2015-04-29 35 views
3

我正在分析測序數據,並且我有幾個候選基因需要我找到它們的功能。使用python在兩個文件中查找匹配

在編輯可用的人類數據庫後,我想比較我的候選基因與數據庫並輸出候選基因的功能。

我只有基本的Python技能,所以我認爲這可能會幫助我加快我的工作,找到候選基因的功能。

所以文件1包含候選基因這個樣子

Gene 
AQP7 
RLIM 
SMCO3 
COASY 
HSPA6 

和數據庫,file2.csv看起來是這樣的:

Gene function 
PDCD6 Programmed cell death protein 6 
CDC2 Cell division cycle 2, G1 to S and G2 to M, isoform CRA_a 
CDC2 Cell division cycle 2, G1 to S and G2 to M, isoform CRA_a 
CDC2 Cell division cycle 2, G1 to S and G2 to M, isoform CRA_a 
CDC2 Cell division cycle 2, G1 to S and G2 to M, isoform CRA_a 

所需的輸出

Gene(from file1) ,function(matching from file2) 

我試着使用此代碼:

file1 = 'file1.csv' 
file2 = 'file2.csv' 
output = 'file3.txt' 

with open(file1) as inf: 
    match = set(line.strip() for line in inf) 

with open(file2) as inf, open(output, 'w') as outf: 
    for line in inf: 
     if line.split(' ',1)[0] in match: 
      outf.write(line) 

我只收到空白頁。

我嘗試使用交集功能

with open('file1.csv', 'r') as ref: 
    with open('file2.csv','r') as com: 
     with open('common_genes_function','w') as output: 
      same = set(ref).intersection(com) 
       print same 

也沒有工作..

請幫幫忙,否則我必須這樣做手工

+0

你嘗試尋找到Python的'csv'模塊?它有很多方法可以方便地解析csv文件。
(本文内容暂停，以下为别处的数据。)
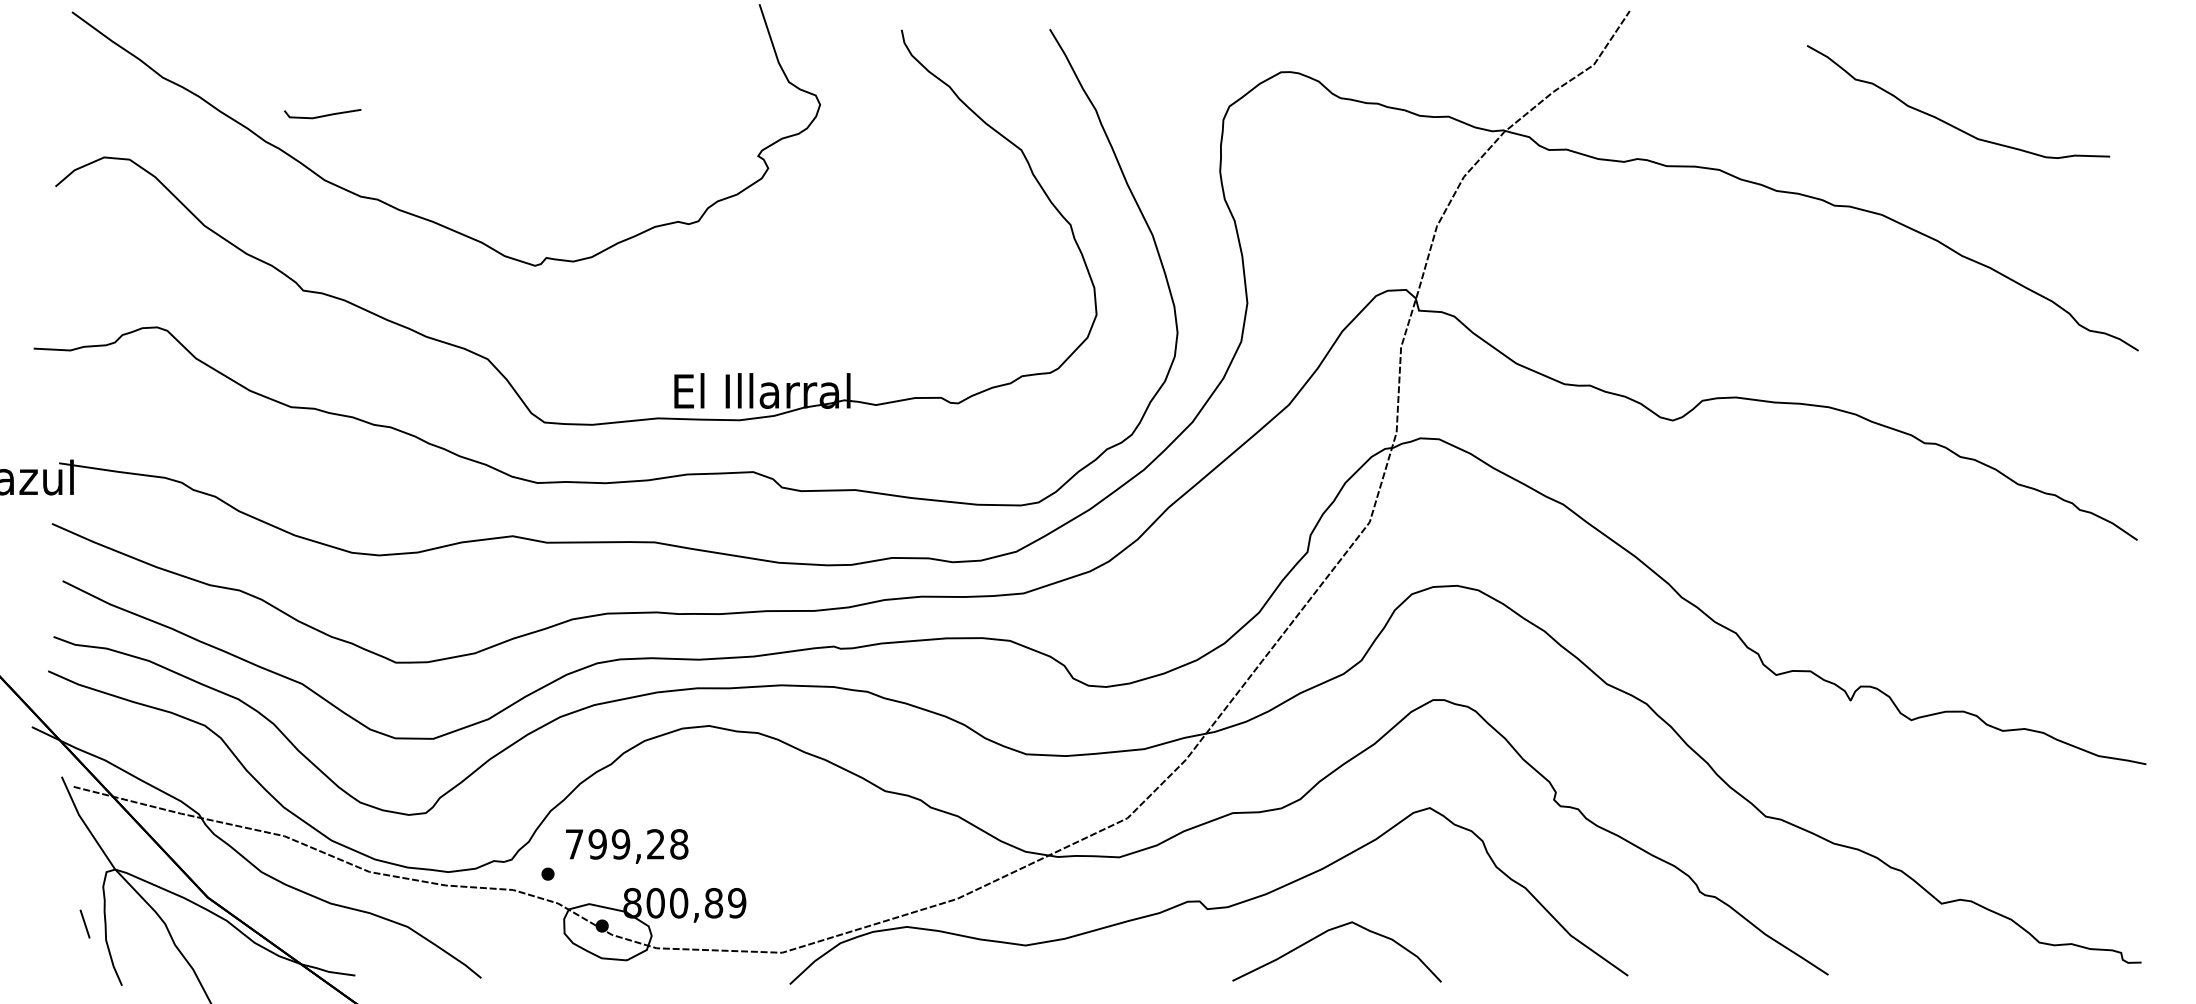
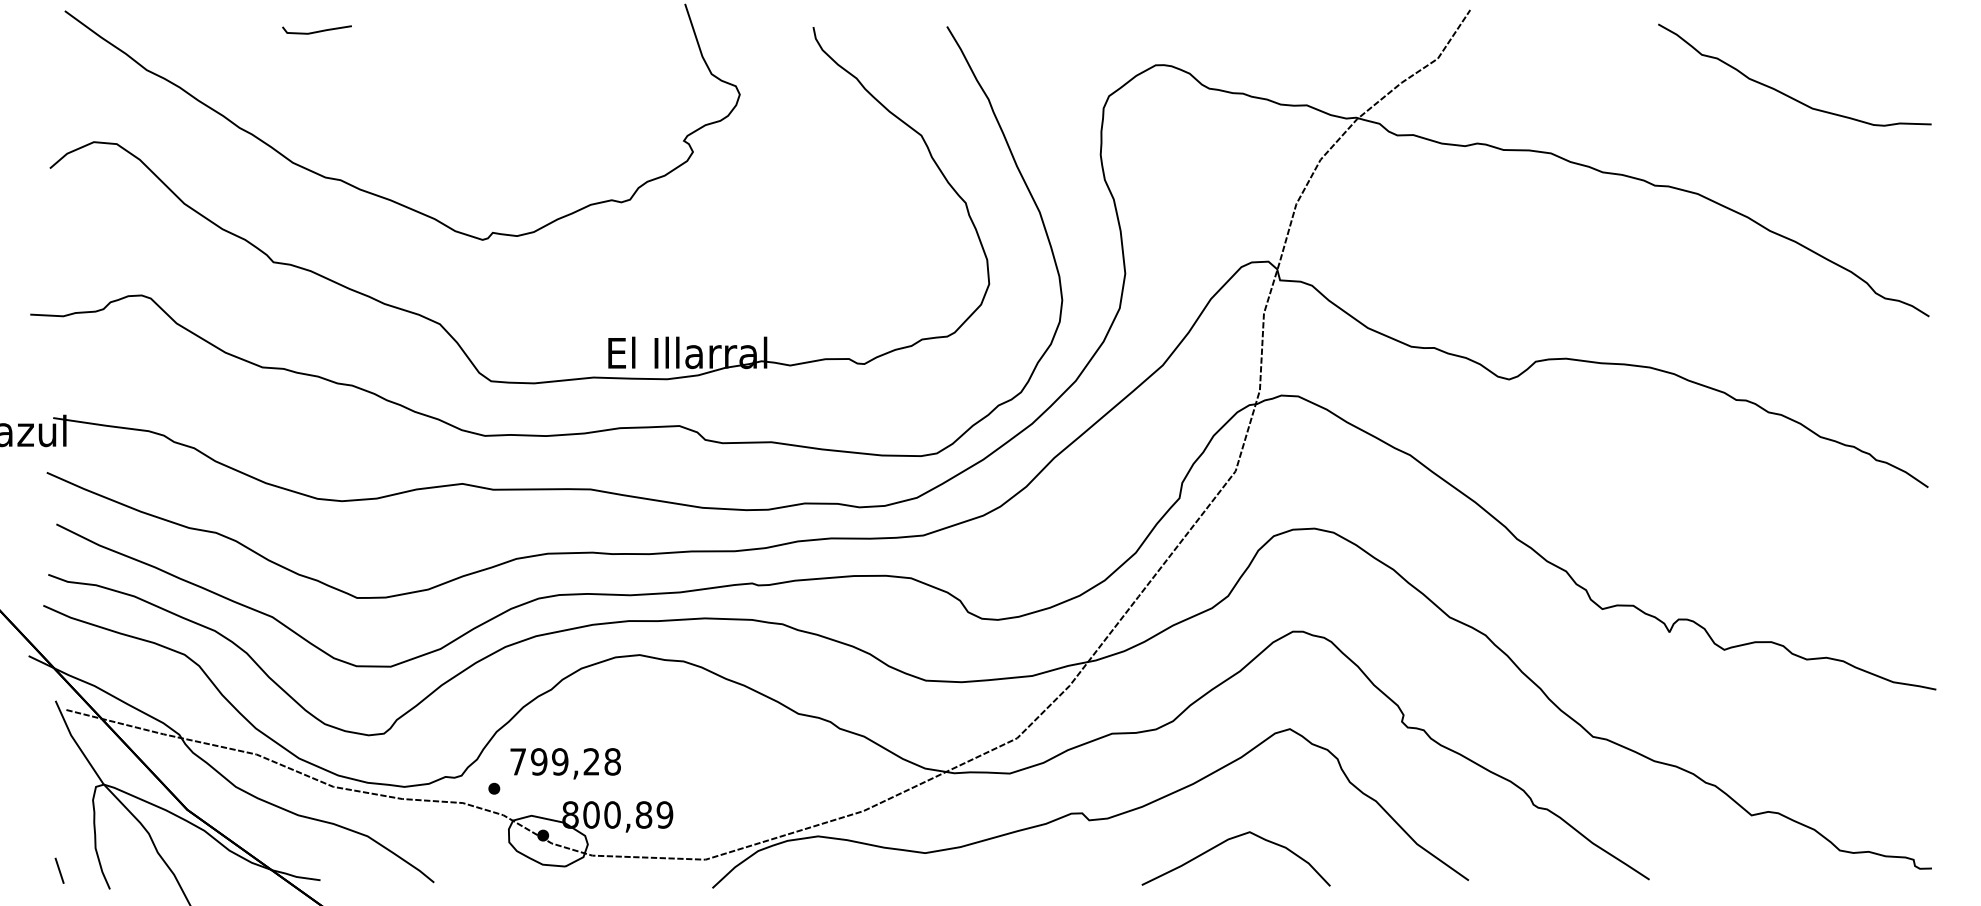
line: (322, 115) -> (316, 31), moved
curve: (1948, 122) -> (1785, 93), moved
line: (84, 923) -> (59, 870), moved
curve: (1325, 933) -> (1225, 842), moved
您可以將兩個來自'file1'的基因加載到一個數組中,然後將數組中的每個項與由csv模塊加載到內存中的數據進行匹配。 – Bhargav

+0

如何將file1中的基因與file2中的函數關聯?文件1中是否有CDC2和PDCD基因? – lapinkoira

+0

file1中的基因應存在於file2中,因爲file2是完整的人類數據庫。上面顯示的數據只是內容的一部分。 –

回答

2

我會建議使用pandasmerge功能。但是,它需要在「基因」和「功能」欄之間有明確的分隔符。在我的例子,我認爲它是在標籤:

import pandas as pd 
#open files as pandas datasets 
file1 = pd.read_csv(filepath1, sep = '\t') 
file2 = pd.read_csv(filepath2, sep = '\t') 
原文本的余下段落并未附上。